The Consumer Financial Protection Bureau has finalized a rule updating reporting requirements of the Home Mortgage Disclosure Act.
The rule increases the kinds of data collected while also streamlining and modernizing the means through which it is reported. It also raises a threshold for small lenders who originate a low volume of loans each year.
This new information includes the property value, term of the loan, and the duration of any teaser or introductory interest rates. In 2010, the Dodd-Frank Act directed the CFPB to expand the HMDA dataset to include additional information about applications and loans that would be helpful to better understand the mortgage market.
Financial institutions will be required to provide more information about mortgage loan underwriting and pricing, such as an applicant’s debt-to-income ratio, the interest rate of the loan, and the discount points charged for the loan. The rule also generally requires that covered lenders report information about applications and loans secured by dwellings. The information will help screen for possible fair lending problems and monitor developments in specific markets of interest, the CFPB said.

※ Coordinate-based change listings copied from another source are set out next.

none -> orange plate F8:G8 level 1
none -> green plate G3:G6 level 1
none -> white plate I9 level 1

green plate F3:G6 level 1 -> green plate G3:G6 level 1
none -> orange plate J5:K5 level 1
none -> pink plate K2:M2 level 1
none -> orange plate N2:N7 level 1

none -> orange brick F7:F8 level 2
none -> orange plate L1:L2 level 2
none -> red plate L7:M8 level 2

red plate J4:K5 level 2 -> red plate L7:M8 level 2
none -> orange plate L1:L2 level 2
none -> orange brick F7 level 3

A new threshold in the rule will exclude small depository institutions which originate a low number of loans, reducing the number of reporting institutions by about 22 percent, the bureau said. Because they originate so few loans, however, this exclusion will not compromise the usefulness of the HMDA data collect.
Small depository institutions outside of metropolitan statistical areas remain excluded from reporting requirements.

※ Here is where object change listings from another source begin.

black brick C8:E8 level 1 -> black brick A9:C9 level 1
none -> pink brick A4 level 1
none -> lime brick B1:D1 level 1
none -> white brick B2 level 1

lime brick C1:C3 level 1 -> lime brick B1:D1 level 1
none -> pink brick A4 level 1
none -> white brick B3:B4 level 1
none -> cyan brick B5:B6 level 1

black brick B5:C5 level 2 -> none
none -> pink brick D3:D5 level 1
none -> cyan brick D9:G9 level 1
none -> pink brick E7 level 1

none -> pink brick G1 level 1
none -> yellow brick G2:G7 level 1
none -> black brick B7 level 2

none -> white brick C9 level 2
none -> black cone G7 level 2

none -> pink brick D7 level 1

Requirements are also being changed to align with industry data standards, including definitions that are already in use by a large part of the mortgage market. The move would make it easier for financial institutions which already collect data similar to, or the same as, HMDA data for processing, underwriting and pricing loans or to sell loans to the secondary market, the bureau said.

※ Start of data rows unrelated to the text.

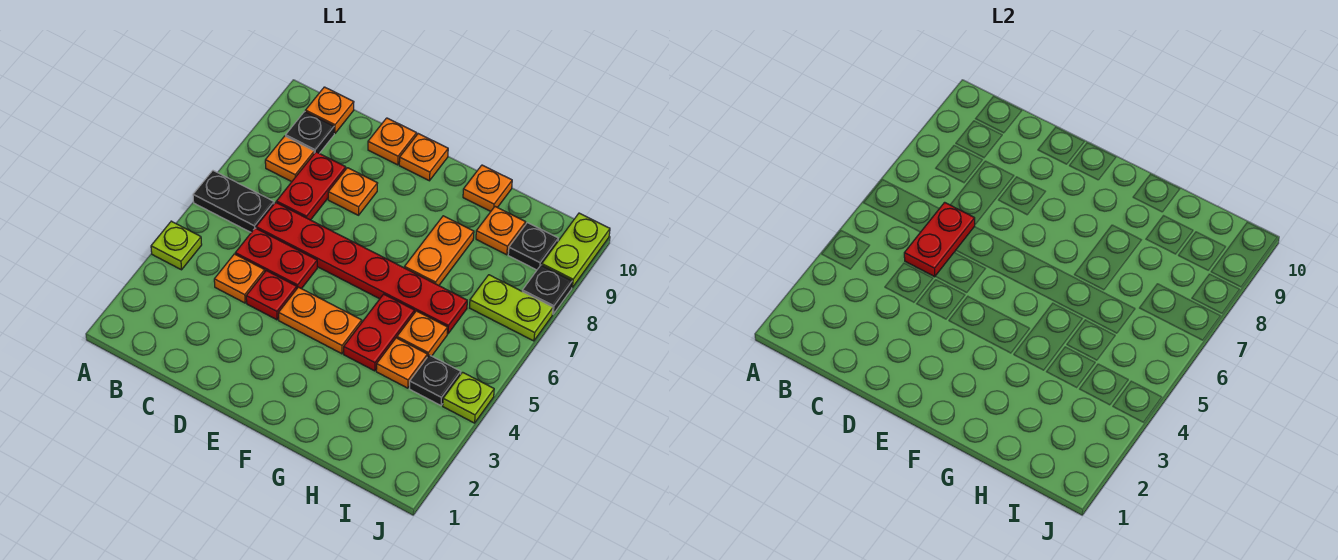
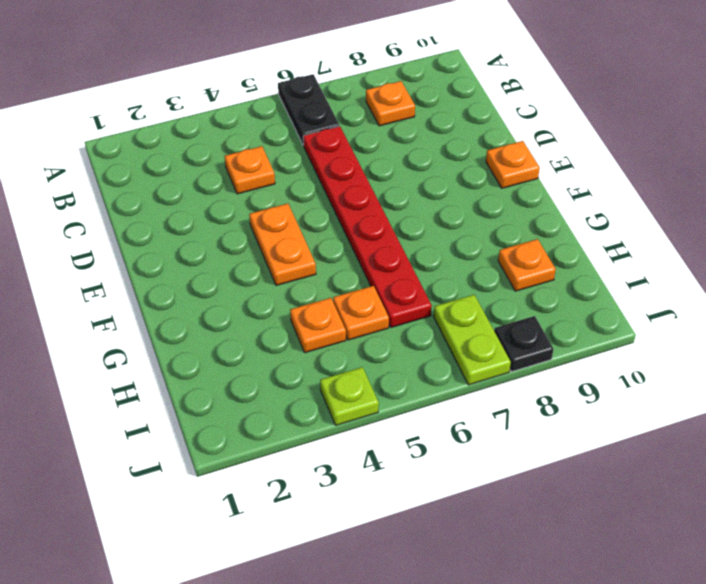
none -> lime plate A4 level 1
none -> black plate B9 level 1
none -> orange plate B10 level 1

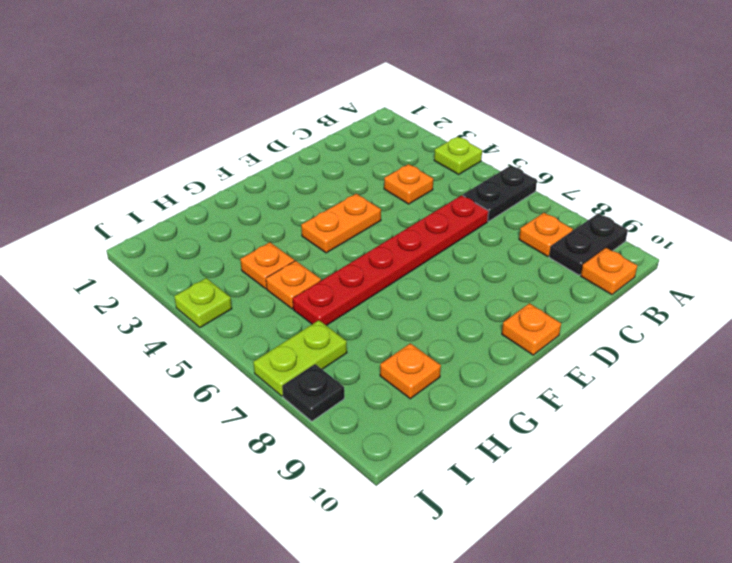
black plate A9:B9 level 1 -> black plate B9 level 1
none -> red plate C5:D5 level 1
none -> red plate C7:C8 level 1
none -> red plate D4 level 1

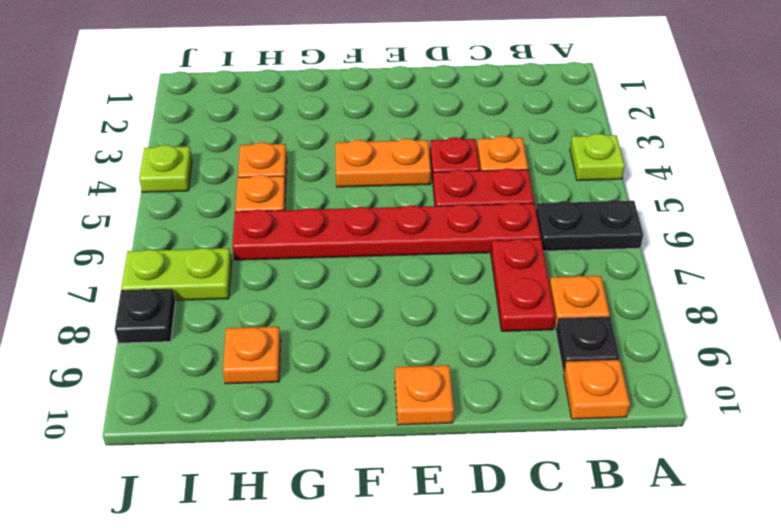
none -> orange plate D8 level 1
none -> orange plate D10 level 1
none -> red plate G4:G5 level 1

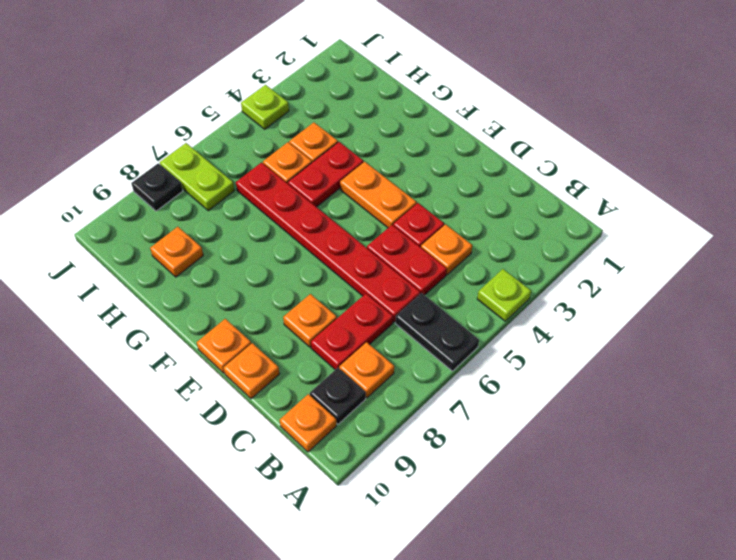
none -> orange plate G7:G8 level 1
none -> orange plate G10 level 1
none -> black plate I4 level 1

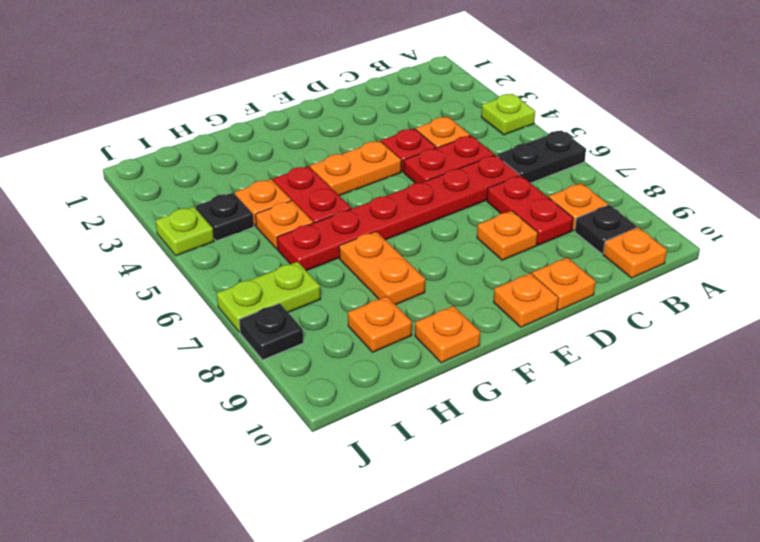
none -> black plate I9 level 1
none -> lime plate J9:J10 level 1
none -> red plate C5:C6 level 2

“The Home Mortgage Disclosure Act helps financial regulators, the public, housing officials, and even the industry itself keep a watchful eye on emerging trends and problem areas in the nation’s mortgage market – the largest consumer financial market in the world,” said CFPB Director Richard Cordray. “With today’s final rule we are shedding more light to foster better understanding of the market, and also ensuring that lenders have sufficient time to come into compliance.”